Health IT

The future of healthcare investing: Q&A with Chrysalis Ventures’ Alan Ying

The U.S. healthcare system has been “spectacularly incompetent” in creating a sustainable model to benefit American citizens, according to Dr. Alan Ying of Chrysalis Ventures. For healthcare investors that means the future will require a laser-like focus on one area more than any other: cost. The old model of pouring cash into new drugs, new […]

The U.S. healthcare system has been “spectacularly incompetent” in creating a sustainable model to benefit American citizens, according to Dr. Alan Ying of Chrysalis Ventures.

For healthcare investors that means the future will require a laser-like focus on one area more than any other: cost. The old model of pouring cash into new drugs, new devices and new technologies that provide incremental improvement to health outcomes while piling on costs simply won’t fly anymore.

Ying should know. He’s spent the last 15 years as a physician, entrepreneur, executive and investor. Ying completed a surgery residency at Duke University. He founded and later exited MercuryMD, a health IT firm that was bought by Thomson in 2006. He also is an owner of KLAS, a healthcare market research firm.

Now as a partner with Chrysalis Ventures in Houston, Ying brings that diverse experience to provide a perspective that investors who’ve spent their entire careers in the business world can’t match.

Following is a lightly edited transcript of an email interview in which Ying discusses what needs to happen for the Big Data movement in healthcare to succeed and why the federal government must play a heavy role in health IT.

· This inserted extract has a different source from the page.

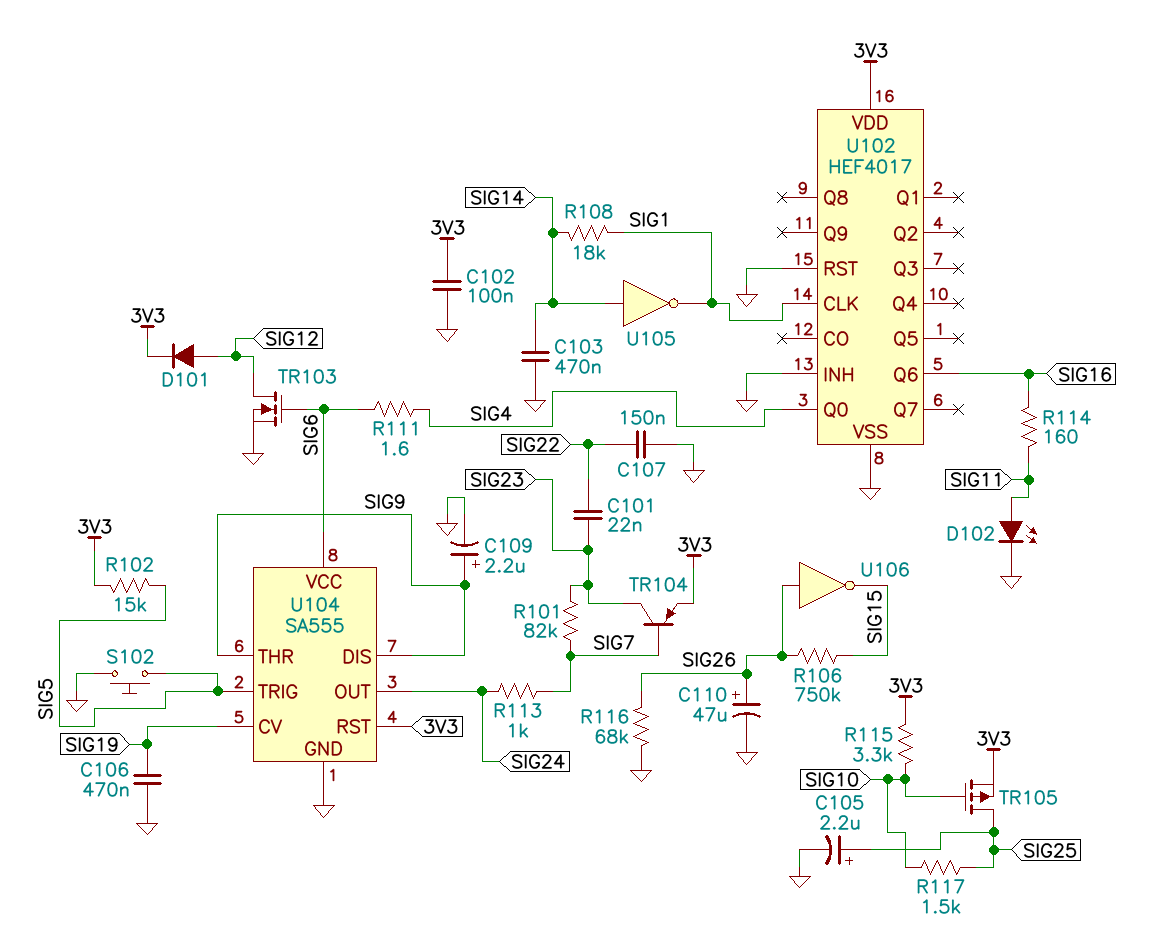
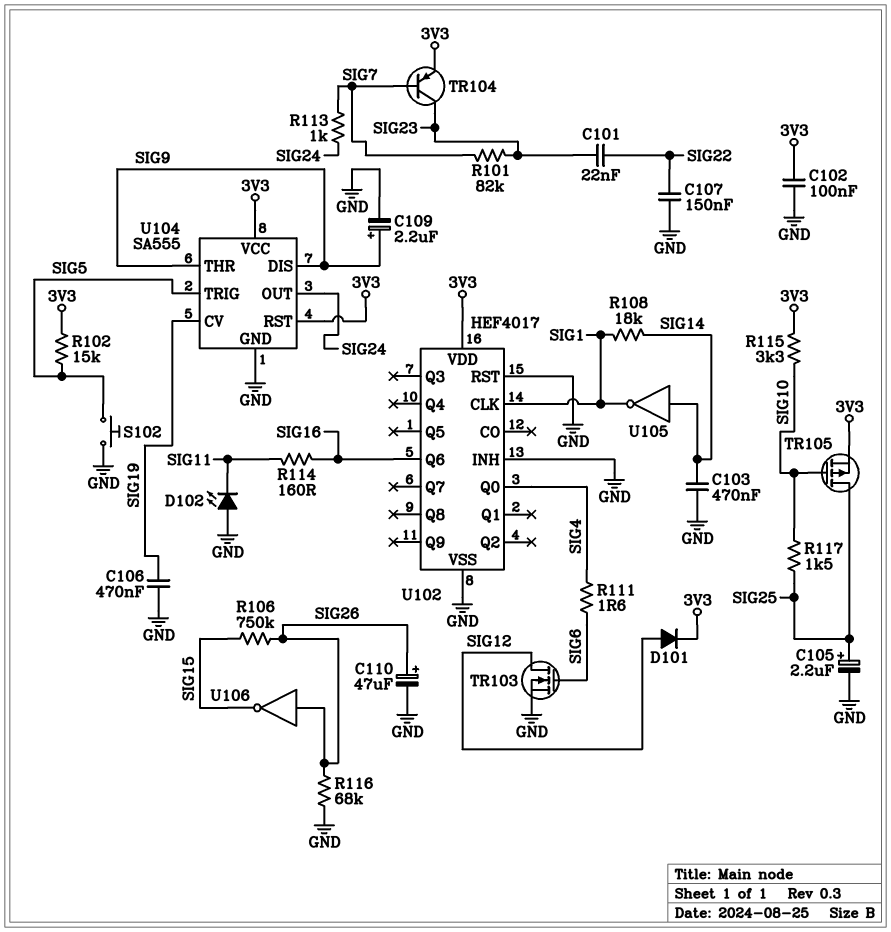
D102: LED (A SIG11, K GND) -> LED (A GND, K SIG11)
U104 pin VCC: SIG6 -> 3V3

Q: There’s a lot of talk about the Big Data movement in healthcare. What changes do you think need to happen for the U.S. health system to handle this massive influx of new data?
A: Three major types of data drive everything in healthcare: claims, operations and clinical. Each of these types of data are like different nuts and bolts that require different tools to use them. All the fraud, inefficiencies, duplicate costs, over-billing, bad outcomes and everything bad in the healthcare system is due to implementing too many tools. We need to agree on one type of nut and one type of bolt and one type of tool to work with. The push to data standards is a necessary regulatory action to settle on a universal tool. Unfortunately, it’s a frustrating dance between the government and industry on when, what standard and at what cost and to whom. The good news is that there’s visible progress.

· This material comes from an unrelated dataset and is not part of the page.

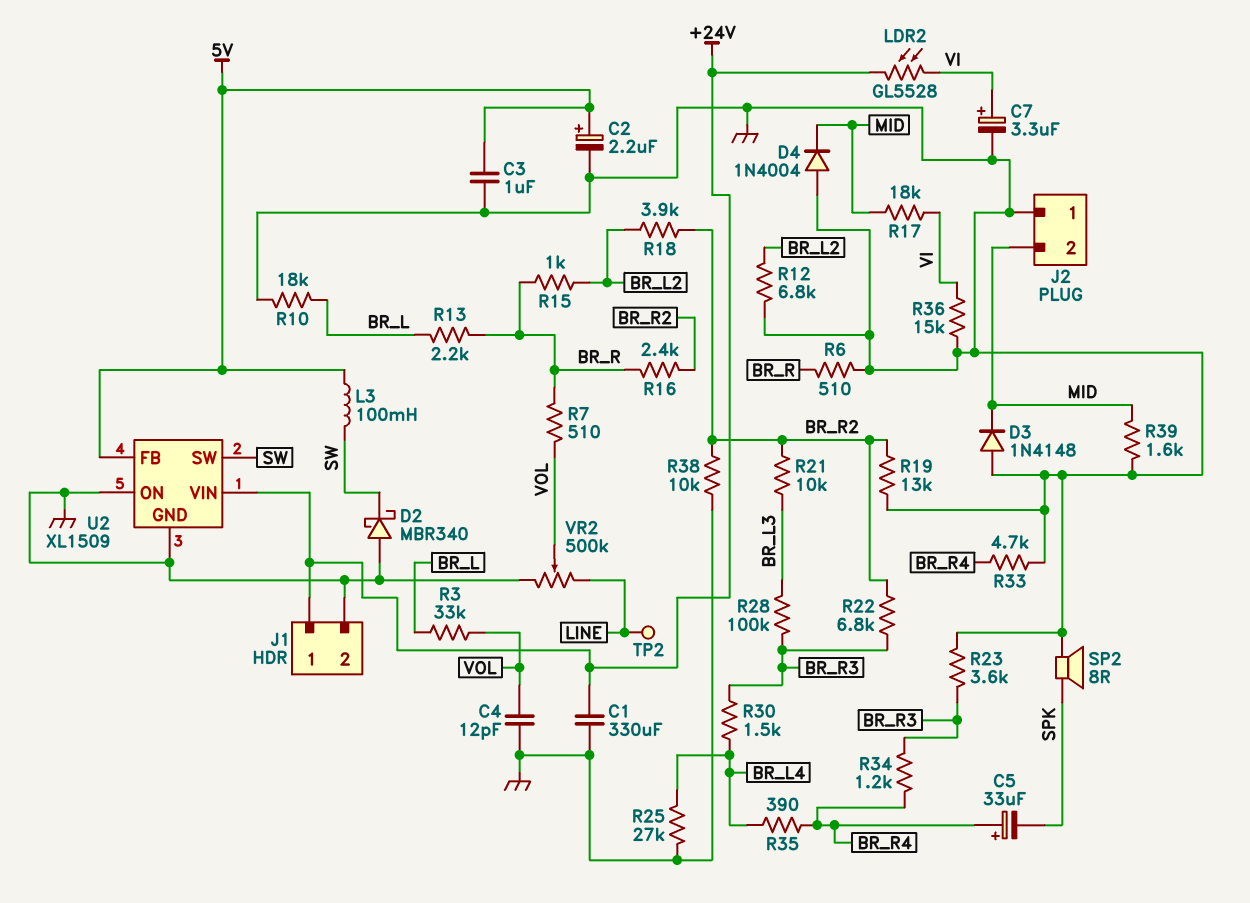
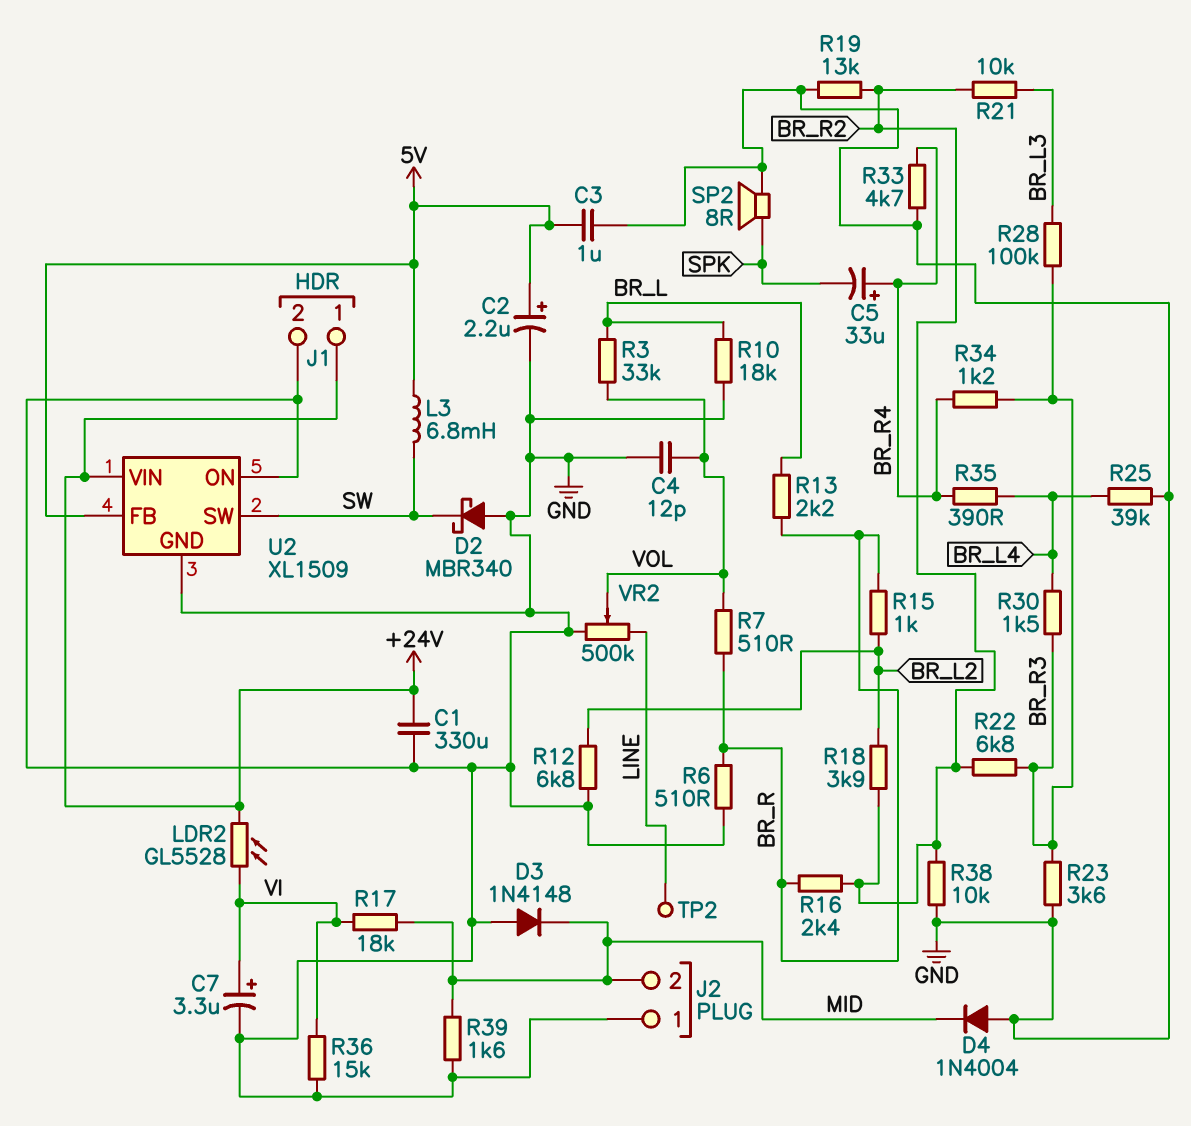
L3: 100mH (5V, SW) -> 6.8mH (5V, SW)
R25: 27k (BR_L4, GND) -> 39k (BR_L4, GND)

Q: Do you believe the model that drove healthcare investing for the past couple decades is dead? What do you see as the new model?
A: Healthcare investing for the last 30 years has largely been based on creating innovations that add costs to the system — devices, drugs, tests. No matter how much money you spent to create the innovation, you could always recoup it by charging more. Now there’s not enough money in the system to support that model. It’s simple math when the total pool of money grows at X percent and healthcare costs grow faster than X percent. Unless this changes and the pool of money (essentially the GDP) grows at a substantially greater rate than healthcare costs, the big opportunity in healthcare will be in finding innovations that subtract costs from the system. For investors that means spending as little as possible in growing an innovation so that you don’t have to recoup as much from the system to generate investment-caliber returns. This change doesn’t mean the historical model is dead, but it certainly affects how healthcare investments will be allocated in the future.

Q: In recent years, the federal government has made a huge push into funding health IT. Do you think the government’s approach represents taxpayer money well spent?
A: The healthcare industry has been spectacularly incompetent in creating a functional, sustainable market that is good for most of society. When the private sector can’t do this in a critical sector, the government’s job is to step in. In healthcare, the market’s not going to magically align to get out of a position of embedded opposing interests without expensive cat herding. The reimbursement changes, quality and cost metrics, data standards — all of these regulations are just expensive cat-herding methods. In a situation with high risks (long-term national economic instability) and bad alternatives (insurers or government or employers or pharma or … who?), the federal government is the only option that can organize and move at the scale required. People can and should debate tactics, but in the big picture, the government is doing its job. In this case, related to healthcare IT, its job is to make a choice on data standards where no one else will.

Q: We’ve been hearing that mobile is the next big thing in healthcare for several years. What’s preventing it from taking off or becoming more widespread?
A: Let’s clarify first: Mobile device adoption has always been big in healthcare. Ever since the introduction of the Newton, through the Palm Pilot, and into today with the iPhone, doctors have been the fastest and most highly penetrated subpopulation of adopters of mobile devices in the U.S. It has been the application of such adoption for useful healthcare purposes — patient care, cost management, care coordination — that has been abysmal. The biggest reason for this is that mobile devices have no data or IT infrastructure to work off of in healthcare. For example, a doctor with an iPhone can get his email, calendar and contacts from his work Outlook and his personal Gmail from anywhere on earth, but he can’t get the blood test results for the same patient from both his office and hospital EMRs (electronic medical records) when he’s sitting at a Starbucks. The reasons for this problem are myriad, but are beside the point. Mobile will transform healthcare when the data and IT infrastructure of the underlying institutions support it.